SECTION 2. TERMINATED DOCUMENTS. Effective upon the execution
and delivery of this Agreement and without any other action, each of the
Carlyle Stockholders and the Xxxx Xxxxx Stockholders, severally and not
jointly, hereby (a) agrees that the Terminated Documents (as defined below)
will terminate and be of no further force and effect and that it will have no
further rights thereunder; and (b) represents and warrants with respect to
itself that it has not transferred any of its rights or interests under or in
respect of the Terminated Documents and that such party has the sole right,
capacity, and exclusive authority to terminate its rights under the
Terminated Documents.

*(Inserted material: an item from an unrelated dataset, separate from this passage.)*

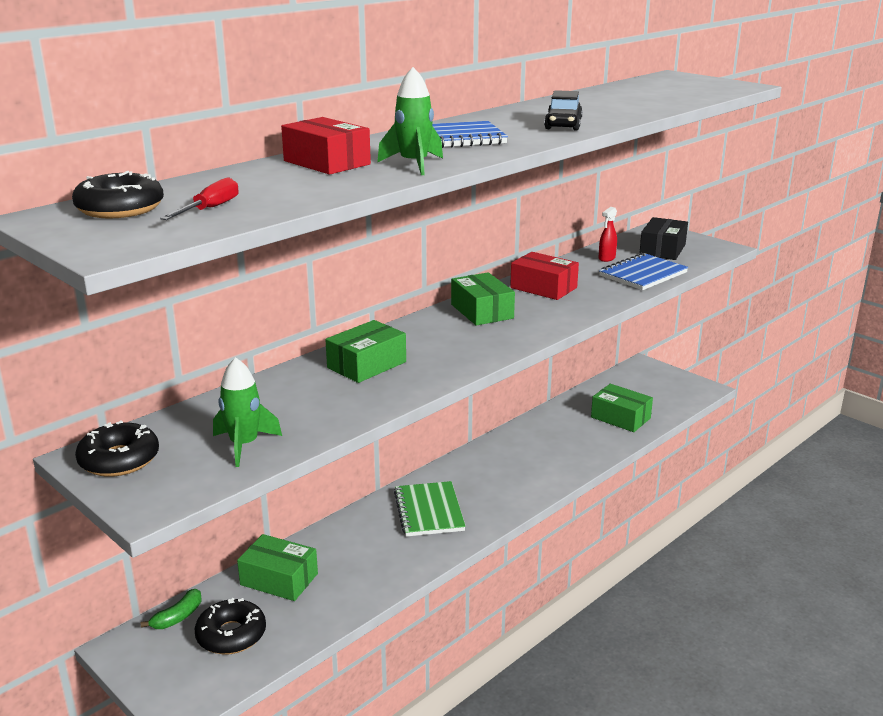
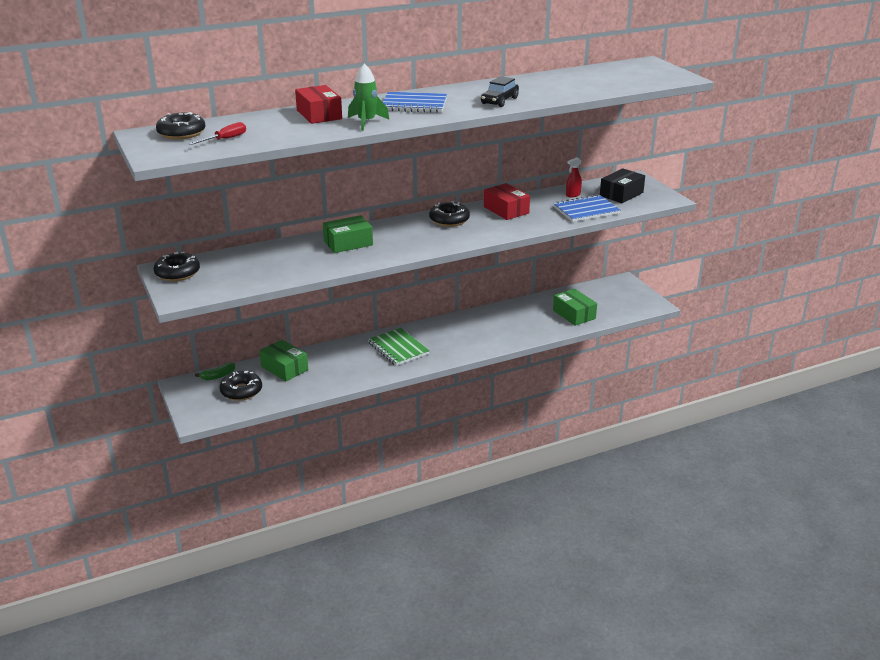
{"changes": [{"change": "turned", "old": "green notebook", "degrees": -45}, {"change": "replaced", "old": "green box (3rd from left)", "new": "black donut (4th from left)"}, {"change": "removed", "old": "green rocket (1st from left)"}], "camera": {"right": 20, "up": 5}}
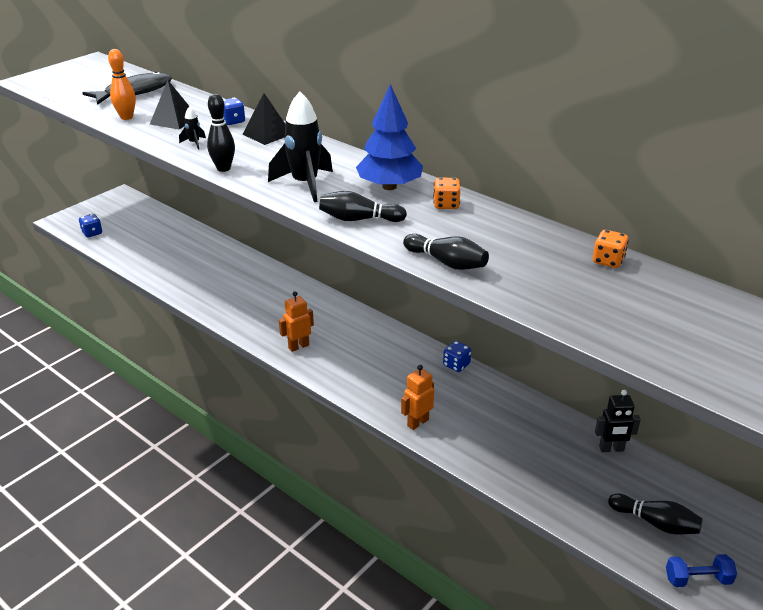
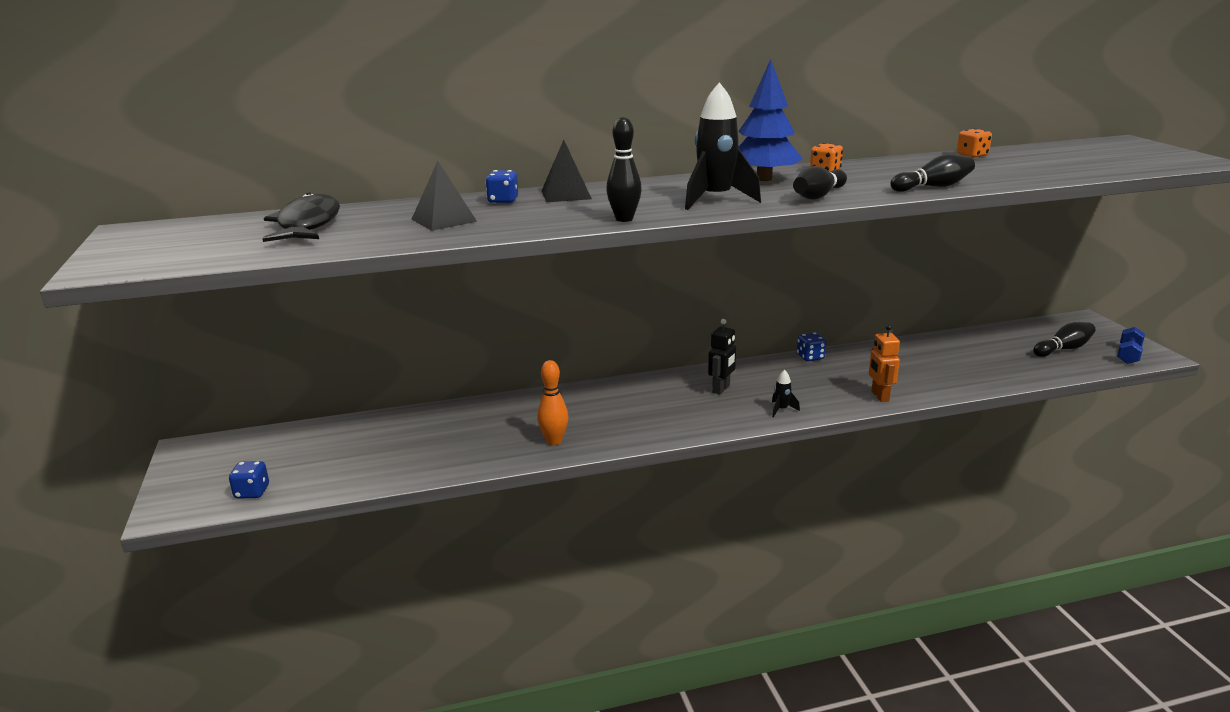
{"changes": [{"change": "moved", "old": "orange bowling pin"}, {"change": "moved", "old": "black robot"}, {"change": "moved", "old": "black rocket (1st from left in the first image)", "new": "black rocket (2nd from left)"}, {"change": "removed", "old": "orange robot (1st from left)"}], "camera": {"right": -55, "up": -10}}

As used in this Agreement, the term "TERMINATED
DOCUMENTS" means (i) the Subscription Agreement dated as of February 4, 1994
by and among the Company (formerly known as HM Holding Corporation) and the
other parties named in such agreement, as amended to the date of this
Agreement; (ii) the Bridge Note and the Bridge Note Agreement; and (iii) the
Carlyle Notes.
SECTION 3. INVESTMENT INTENT. Each of the Carlyle Stockholders
and the Xxxx Xxxxx Stockholders hereby severally and not jointly represents
and warrants to the Company that the shares of Common Stock to be acquired by
such party pursuant to this Agreement are to be acquired for the such party's
own account for investment and not with a view to, or for resale in
connection with, any distribution of such shares within the meaning of the
Securities Act of 1933, as amended (the "SECURITIES ACT").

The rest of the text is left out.